Nine video games from Electronic Arts Inc., ranging from the extremely popular “Madden 09″ football game to the street racing “Burnout: Paradise,” feature in-game ads from the Obama campaign. The ads — they appear on billboards and other signage — remind players that early voting has begun and plug a campaign Web site.
The idea of embedding advertising temporarily inside a video game is relatively new, having only begun about 18 months ago, and Obama is the first presidential candidate to buy space, company officials said.
Sometimes it’s the small lines being crossed that really get you. I play video games to temporarily block out the silly shit of reality, but nooooo…
Sat 11 Oct 2008
Two big, struggling companies start giving each other The Look:
General Motors has had talks with smaller rival Chrysler LLC about a merger that would combine the No. 1 and No. 3 American automakers at a time when both are struggling to cut costs and shore up cash, according to a source briefed on the matter. (emphasis mine)
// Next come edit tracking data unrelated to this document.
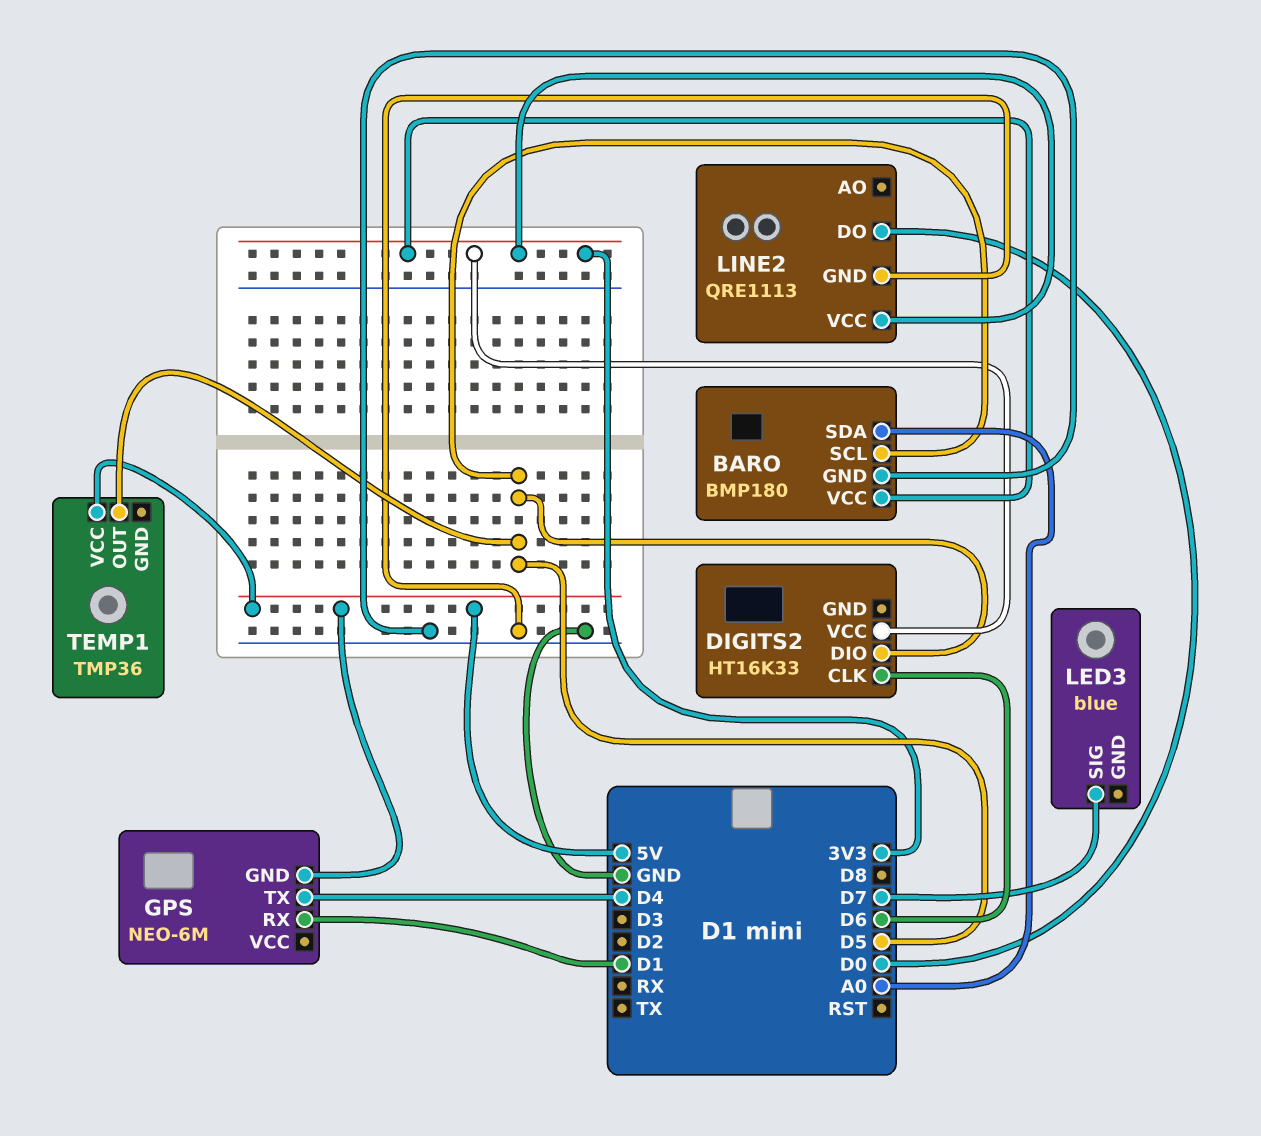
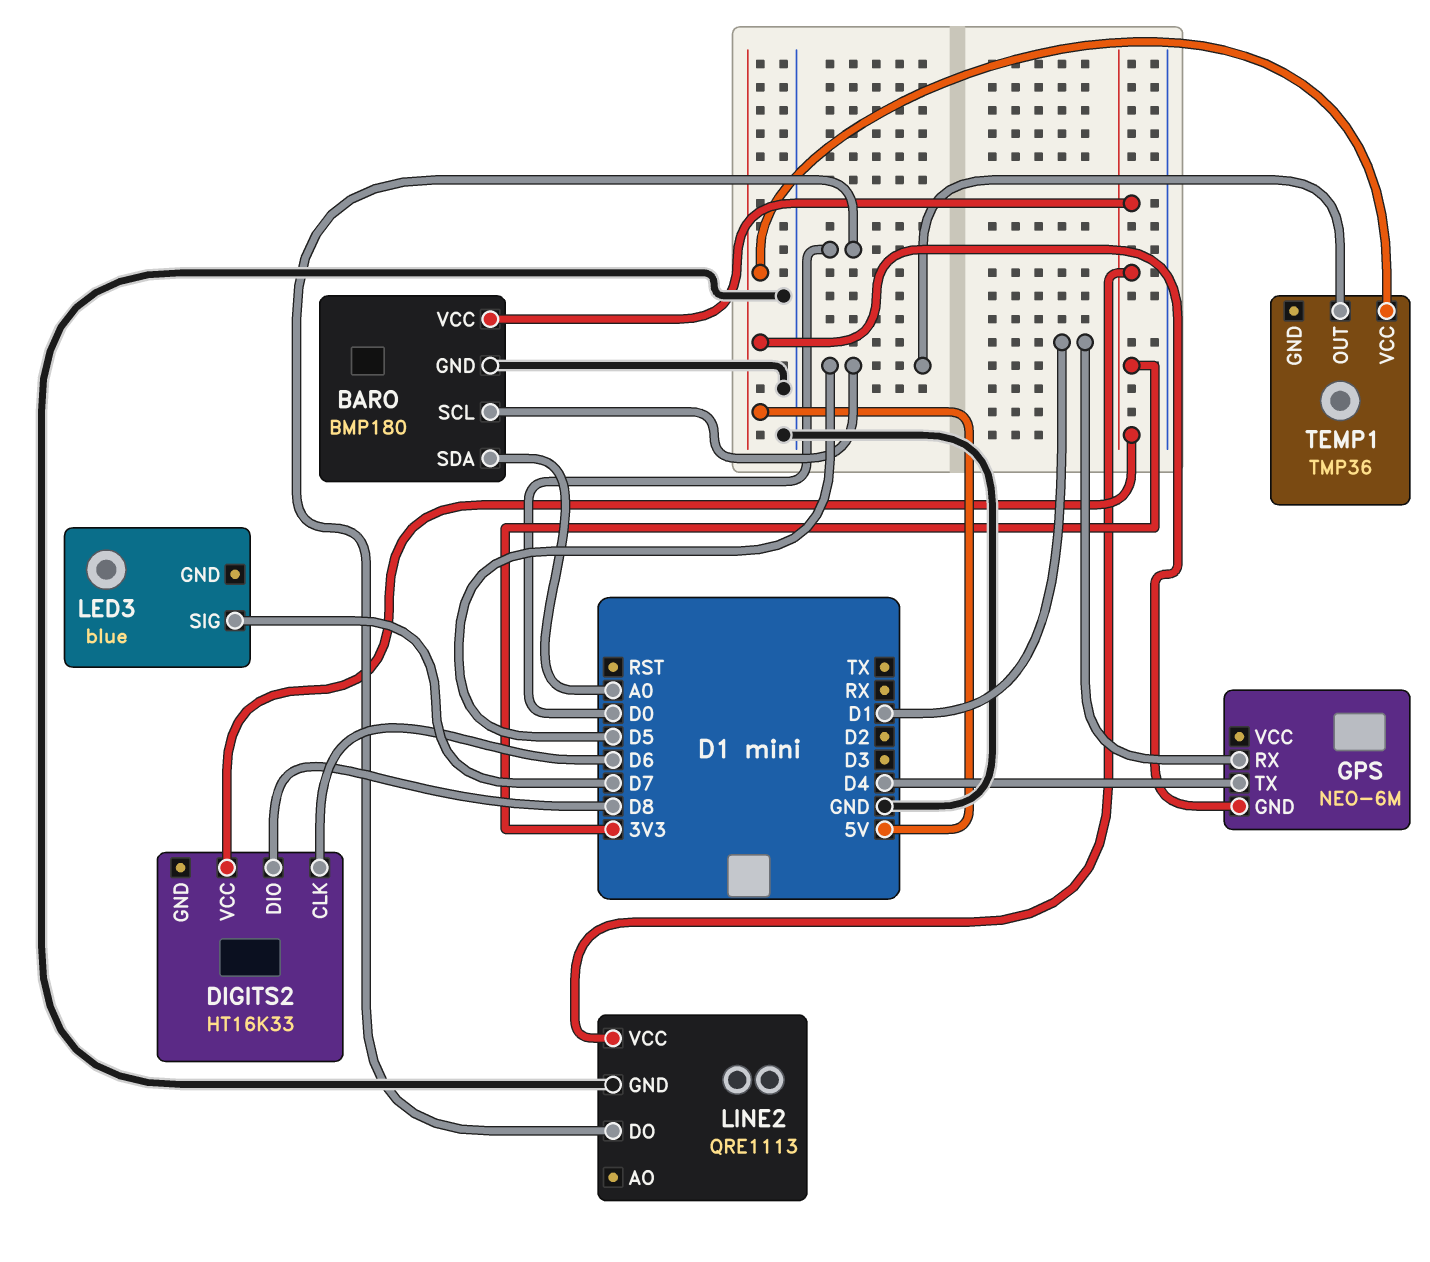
DIGITS2 pin DIO: D5 -> D8

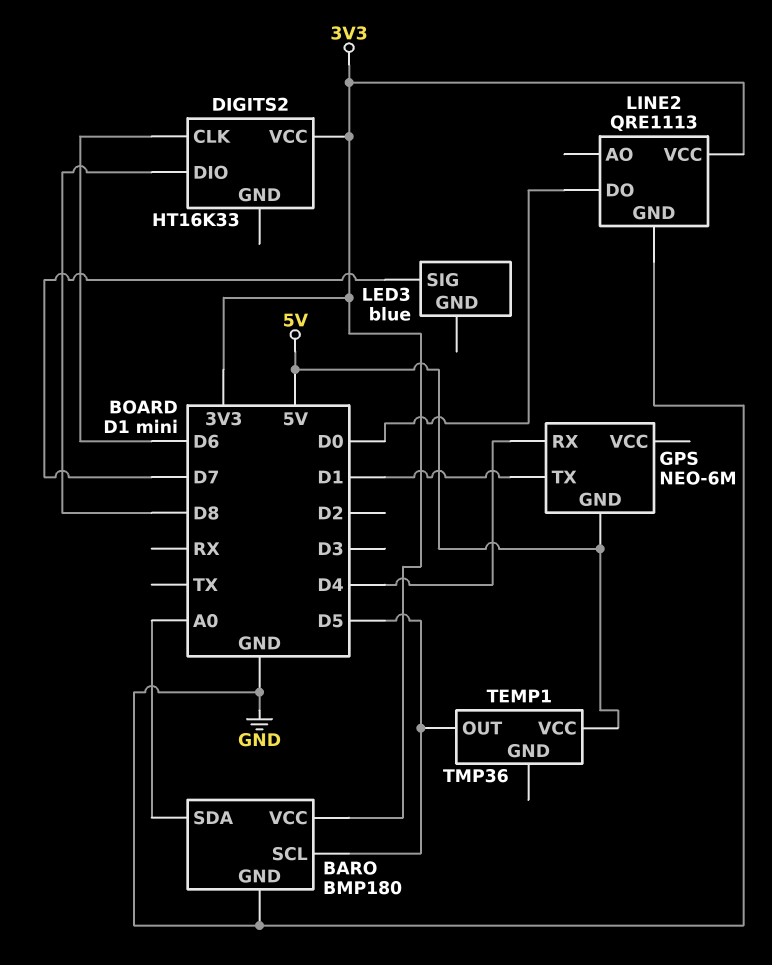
GPS pin RX: D1 -> D4
GPS pin TX: D4 -> D1

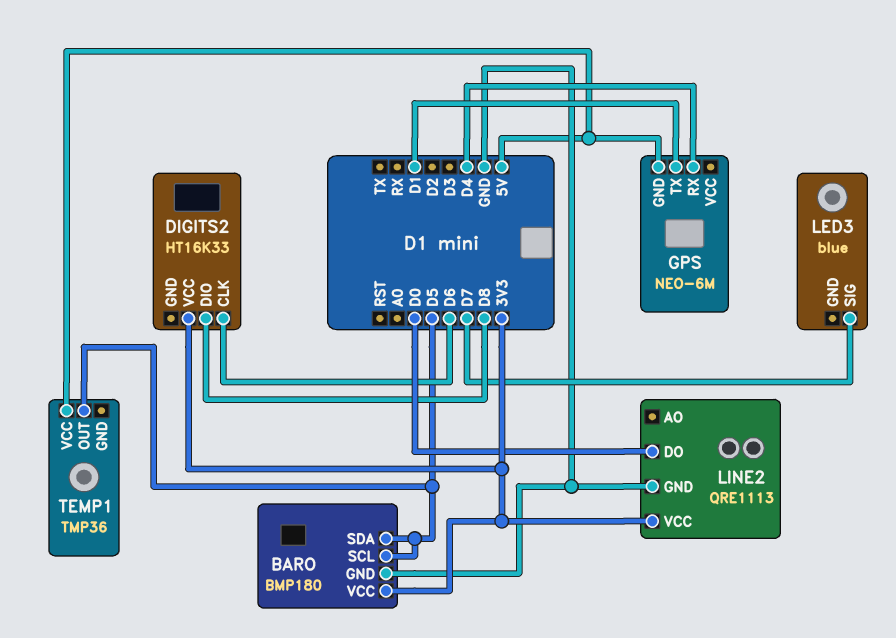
BARO pin SDA: A0 -> D5

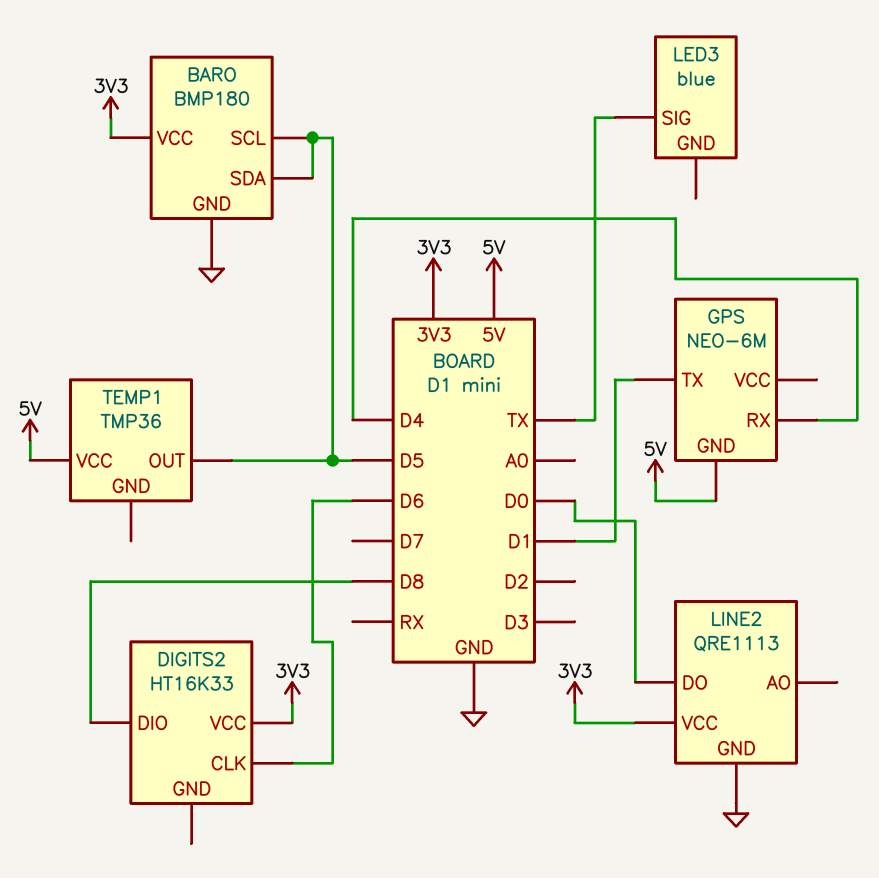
LED3 pin SIG: D7 -> TX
Brilliant! After all, it worked for Sirius & XM! Oh, wait, what? They’re still hemmoraging money? Whoops…
Maybe they’re considering conglomerating up with each other and then gobbling up Ford too, and renaming the resulting car company something like U.S. Car, National Automobile, or Patriot American Vehicle.
Wed 8 Oct 2008
I think I finally figured out why the campaign ads Google spits out in the sidebar* are all McCain, despite my interpretation of this election as Middling Status Quo Guy vs Old Dude That May Be Insane:
1) Obama’s people value message discipline to an almost paranoid degree. Google ads are fairly random, so that’s a no-go. McCain’s people really don’t seem to give a fuck, so Google ads are a go for them.
2) Keywords. I don’t talk about Obama much because frankly I don’t see much of substance to talk about with him, and see that as in a way the whole point of his campaign: having abandoned the few positions where he differed in any meaningful sense, he’s effectively running as the Generic Democrat that was trouncing the Generic Republican in the polls back when the campaign season first started — which is working.
Pick one, and add to it that the 3rd parties don’t have the money for much, at least as far as I can tell.
(* - as for any possibility of directly selling ad space, I dunno and don’t really care. Besides, I can’t tell if I get enough traffic to justify it, and it’d probably break compatibility with the theme anyway. I don’t want to change the look of the site just to stick an ad over there that I like, that’d only be an option if a shit-hot designer fell into my lap that could figure out purely based on content — visual design ain’t my strength — a look that would say what you’re getting here better than the tagline already does, without bashing anyone in the skull with it.)